Дик нарадоваться не мог на единорога, а вот отец и мать его ворчали с утра до ночи.
– Он зря занимает место в стойле, - говорил отец.
– На что он годен?
– спрашивала мать.
– Он ест хороший овес, - жаловался отец.
– От него никакого прока, - говорила мать.
А Дик молчал. Но про себя думал: "Доббин красив. Зачем ему еще и пользу приносить?"
И вот, как-то раз, летним утром спозаранку, когда оба родителя одновременно разозлились на сына, отец объявил:
– Надоел ты мне со своим единорогом. Забирай-ка эту скотину и продай ее. Я не намерен больше тратить тяжким трудом заработанные деньги на то, чтобы кормить бесполезную животину.
– Уведи его и продай, - подхватила мать, - а пока не купят, домой не приходи!
– И смотри, возьми хорошую цену, - предупредил отец.
– Вечно ты по своей бестолковости разбазариваешь добро: так вот на сей раз не вздумай!
– И принеси деньги домой: уж больно мы на его содержание потратились!
– потребовала мать.
– Изволь продать его за десять золотых, - заявил отец.
– Десять золотых, или домой можешь не возвращаться, - подхватила мать.
Дик не отозвался ни словом, но отправился в конюшню и вычистил единорога.

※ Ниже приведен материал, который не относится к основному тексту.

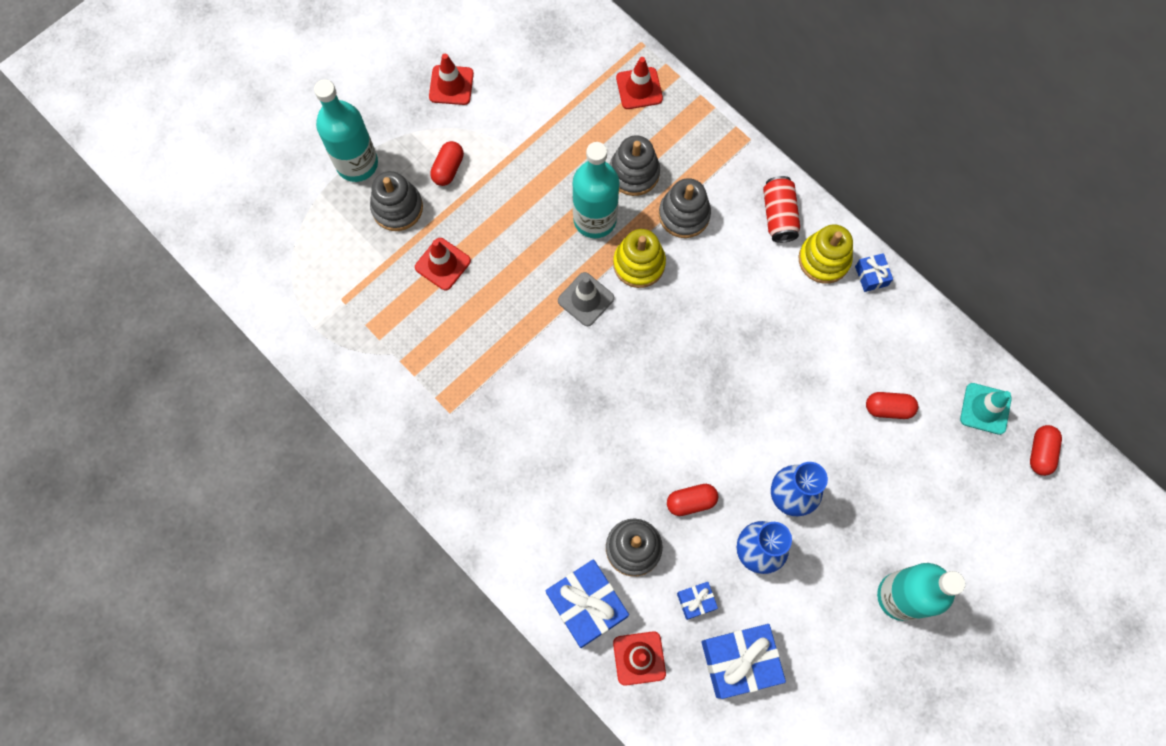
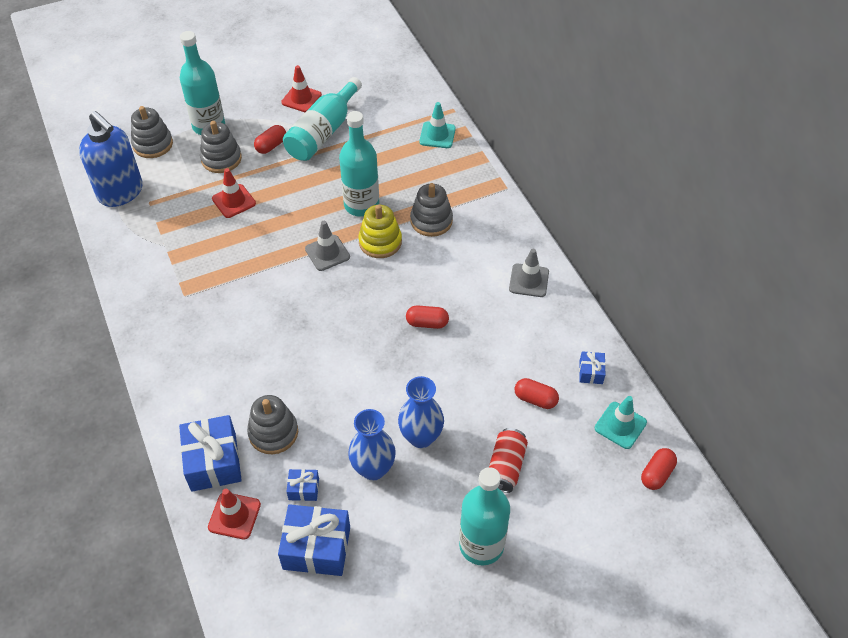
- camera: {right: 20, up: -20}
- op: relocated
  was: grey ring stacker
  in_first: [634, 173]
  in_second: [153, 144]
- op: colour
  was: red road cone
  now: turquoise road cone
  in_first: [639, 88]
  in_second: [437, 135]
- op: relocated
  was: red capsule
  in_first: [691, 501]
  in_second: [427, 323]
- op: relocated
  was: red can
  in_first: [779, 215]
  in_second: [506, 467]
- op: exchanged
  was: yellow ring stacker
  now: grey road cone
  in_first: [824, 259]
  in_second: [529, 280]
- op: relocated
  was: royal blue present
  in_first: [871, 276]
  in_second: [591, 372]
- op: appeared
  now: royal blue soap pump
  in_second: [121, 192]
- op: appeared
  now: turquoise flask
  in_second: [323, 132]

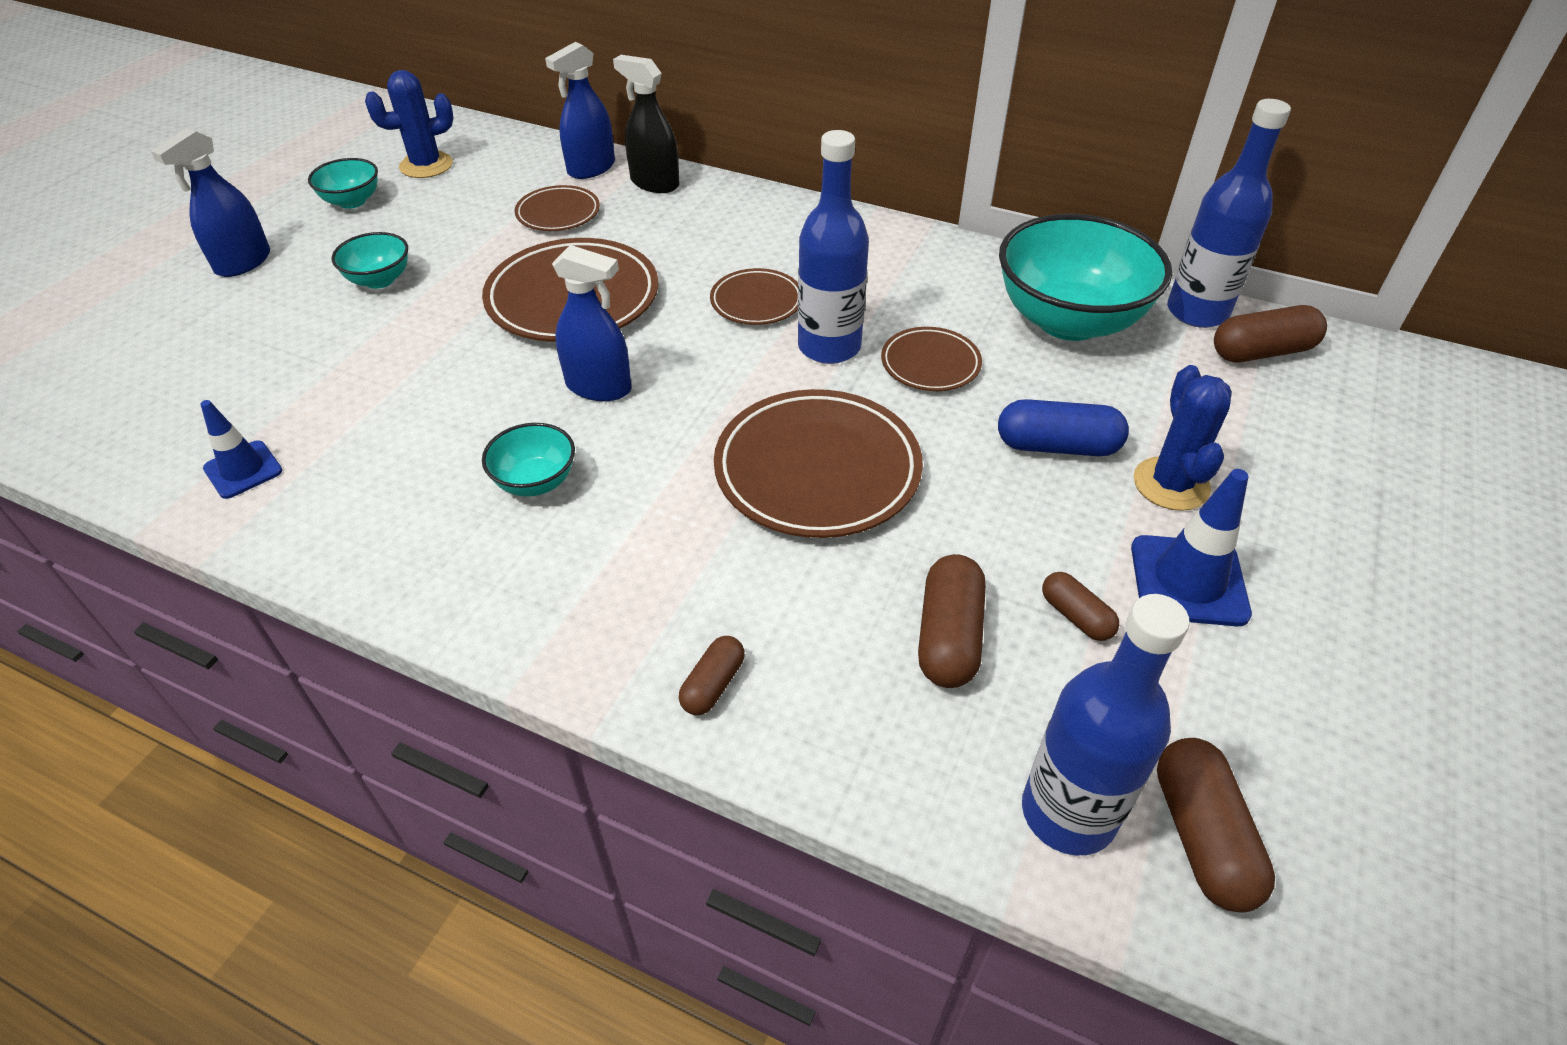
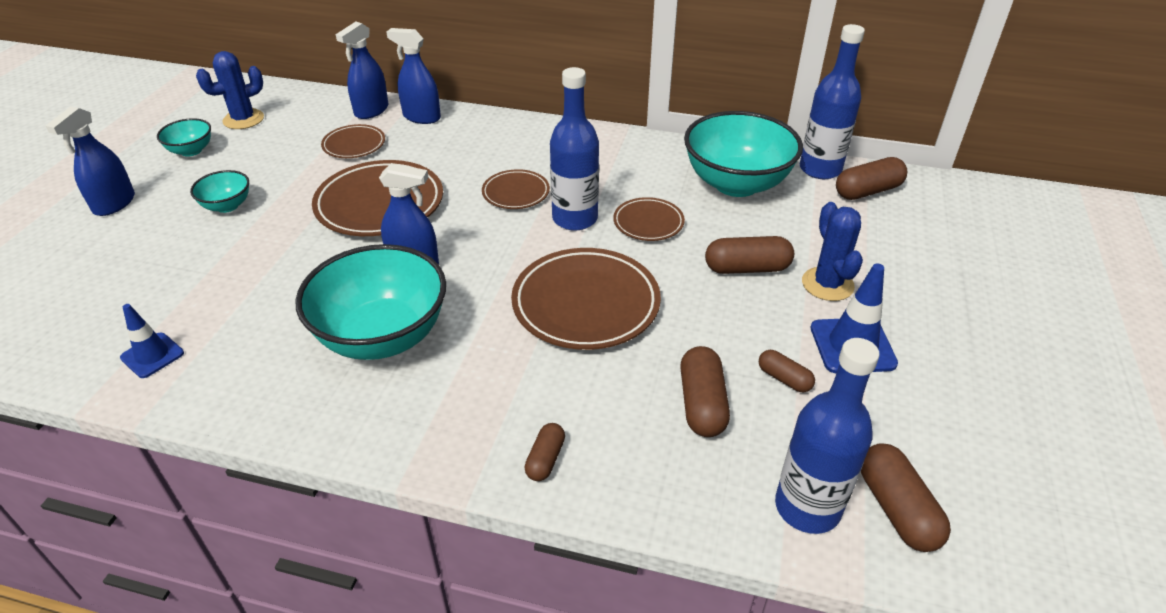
- camera: {right: -10, up: -5}
- op: size
  was: turquoise deep dish
  in_first: [535, 482]
  in_second: [382, 336]
  ratio: 2.12
- op: colour
  was: ebony spray cleaner
  now: royal blue spray cleaner
  in_first: [654, 183]
  in_second: [421, 117]
- op: colour
  was: royal blue capsule
  now: dark brown capsule
  in_first: [1057, 446]
  in_second: [747, 268]

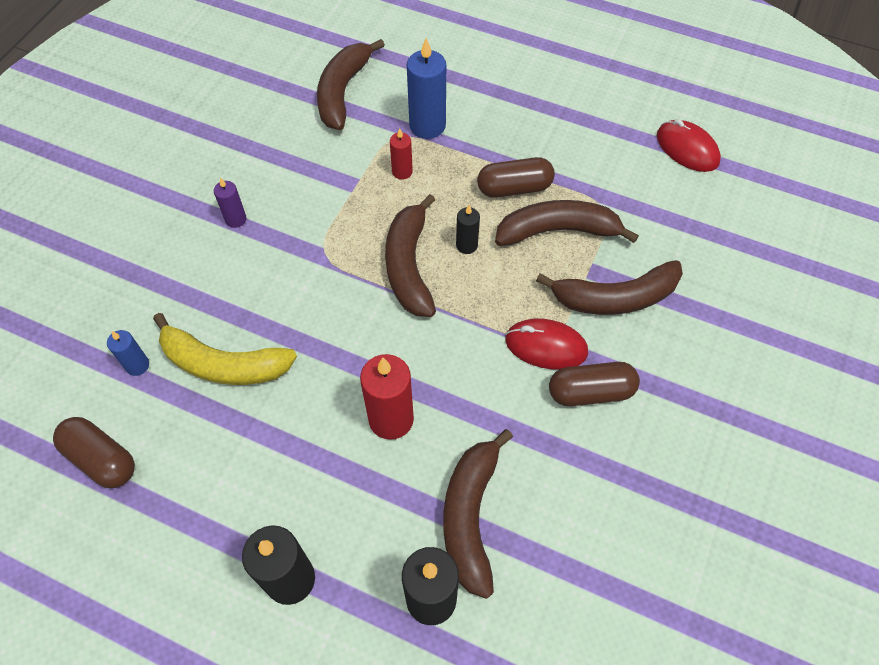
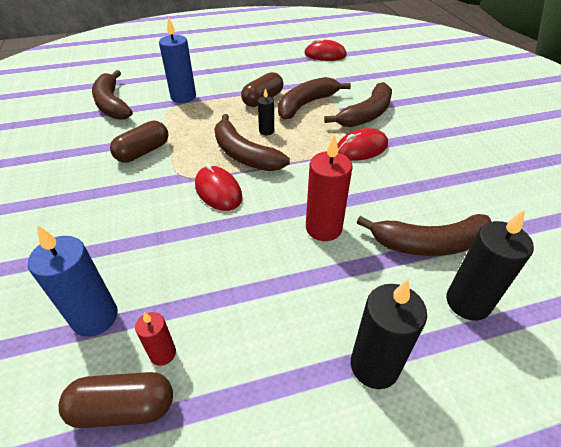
- camera: {right: -40, up: -15}
- op: size
  was: royal blue pillar candle
  in_first: [137, 365]
  in_second: [95, 317]
  ratio: 1.83
- op: missing
  was: yellow toy banana
  in_first: [223, 364]
- op: missing
  was: royal purple pillar candle
  in_first: [235, 219]
- op: relocated
  was: red pillar candle
  in_first: [402, 172]
  in_second: [163, 353]
- op: spun
  was: dark brown toy banana
  in_first: [471, 516]
  in_second: [429, 243]
  clockwise: -60
- op: relocated
  was: dark brown capsule
  in_first: [590, 392]
  in_second: [143, 152]
- op: appeared
  now: red PC mouse
  in_second: [218, 191]

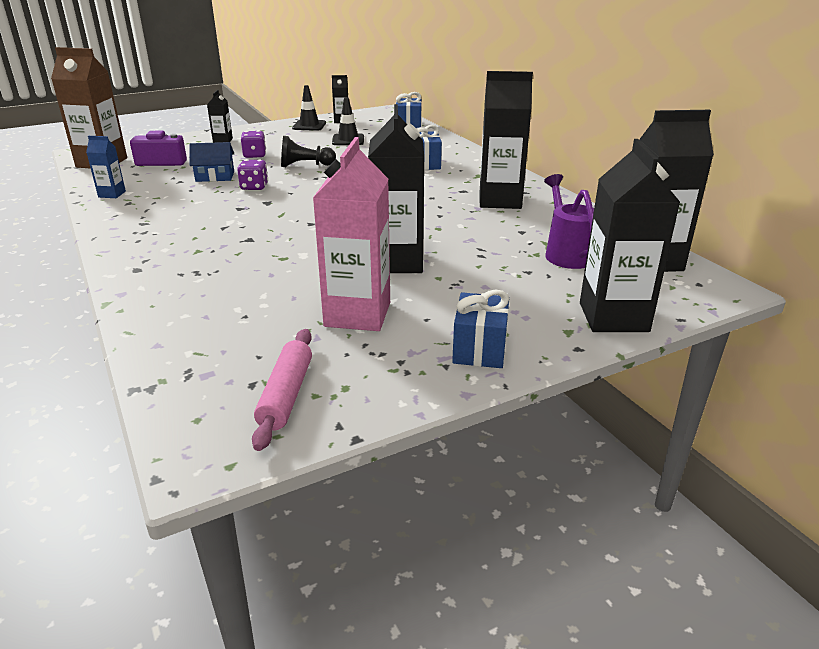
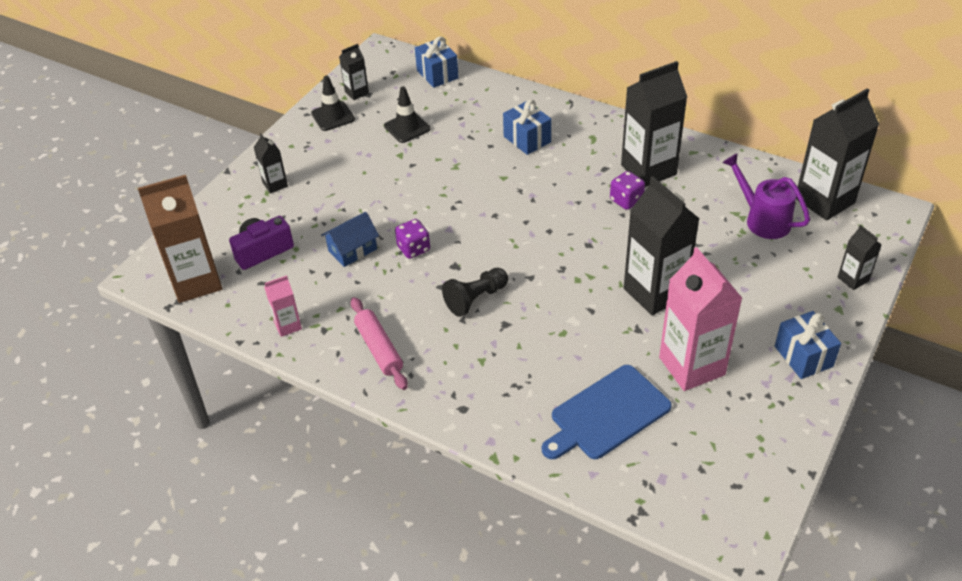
- camera: {right: -30, up: 15}
- op: colour
  was: royal blue milk carton
  now: pink milk carton
  in_first: [112, 194]
  in_second: [288, 325]
- op: relocated
  was: royal purple die
  in_first: [255, 155]
  in_second: [626, 200]
- op: relocated
  was: pink dough roller
  in_first: [286, 395]
  in_second: [379, 348]
- op: relocated
  was: ebony game pawn
  in_first: [305, 165]
  in_second: [475, 299]
- op: size
  was: ebony milk carton
  in_first: [613, 317]
  in_second: [853, 279]
  ratio: 0.49
- op: appeared
  now: royal blue chopping board
  in_second: [607, 414]

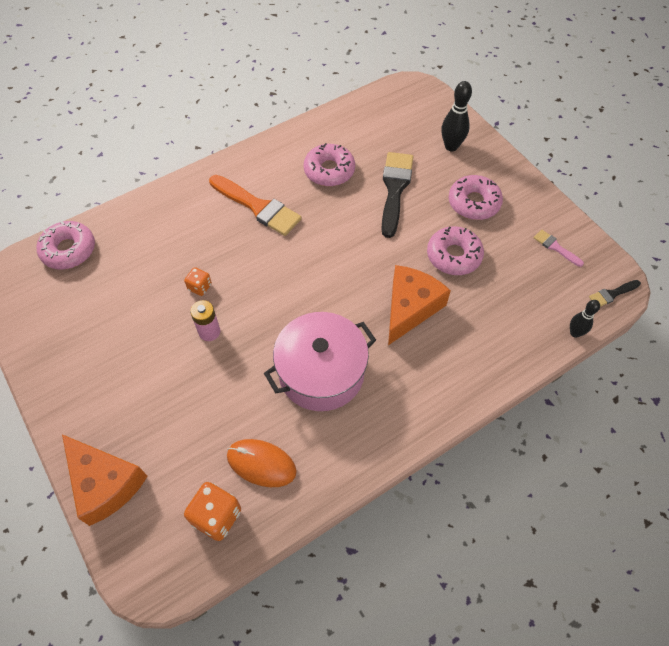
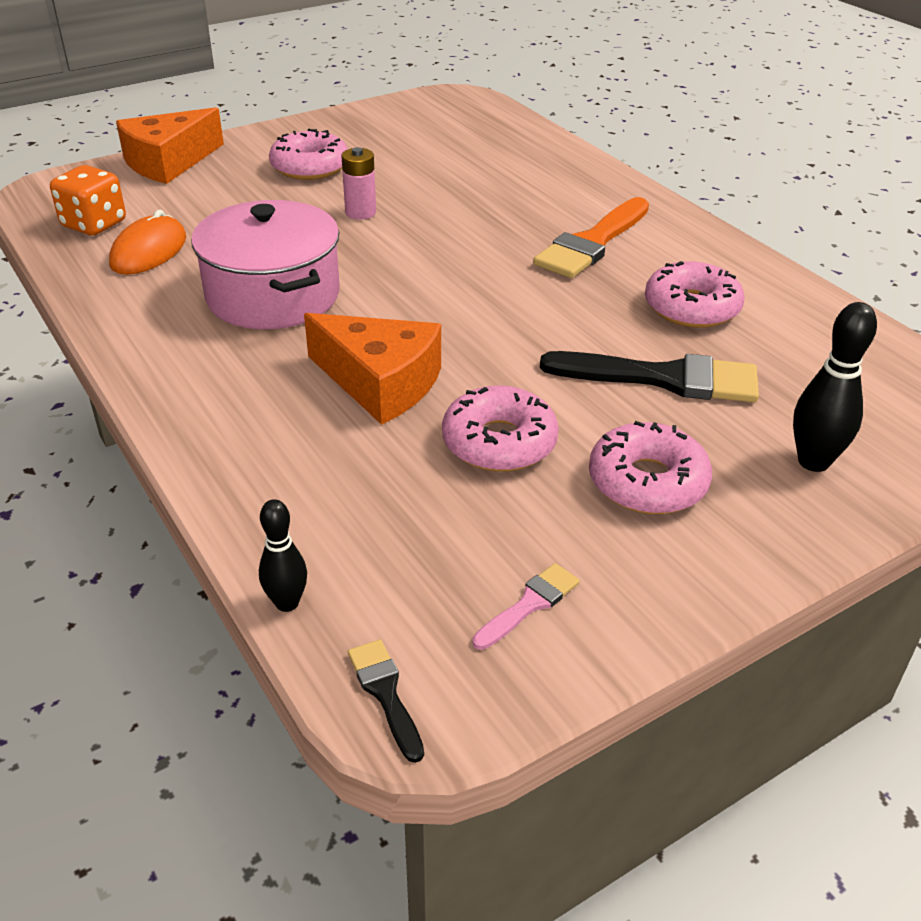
- camera: {right: 90, up: -20}
- op: relocated
  was: pink doughnut
  in_first: [69, 250]
  in_second: [310, 167]
- op: missing
  was: orange-coloured die
  in_first: [200, 287]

– Пойдем, Доббин, - печально проговорил мальчик и повел его на ярмарку.
На ярмарке Дик и единорог тут же привлекли к себе внимание. Весь день вокруг них толпились люди: переговаривались, восхищались, задавали вопросы. Но никому и в голову не приходило купить единорога, хотя Дик предлагал его всем и каждому за каких-то десять золотых. По чести говоря, его бы и за меньшую цену не купили. Все говорили Дику:
– На что годен единорог? На такой скотине верхом не поездишь.
Так что на закате дня, когда покупатели и торговцы разошлись, Дик с единорогом остались на ярмарке одни.
– Пойдем, Доббин, - вздохнул мальчик.
– Домой нам нельзя, потому отправимся-ка мы прочь из города в другую сторону.
В закатных сумерках Дик проехал верхом на единороге вниз по улице, удрученно размышляя, что же теперь делать, как вдруг единорог вскинул голову и принюхался. И уверенно пошел рысью, поглядывая туда и сюда, словно что-то искал; и со временем в отдалении показался невысокий зеленый холм. И сей же миг, восторженно заржав, - ничего подобного Дику еще не доводилось слышать, - Доббин перешел на галоп и понесся сломя голову, - так быстро Дику еще не приходилось ездить.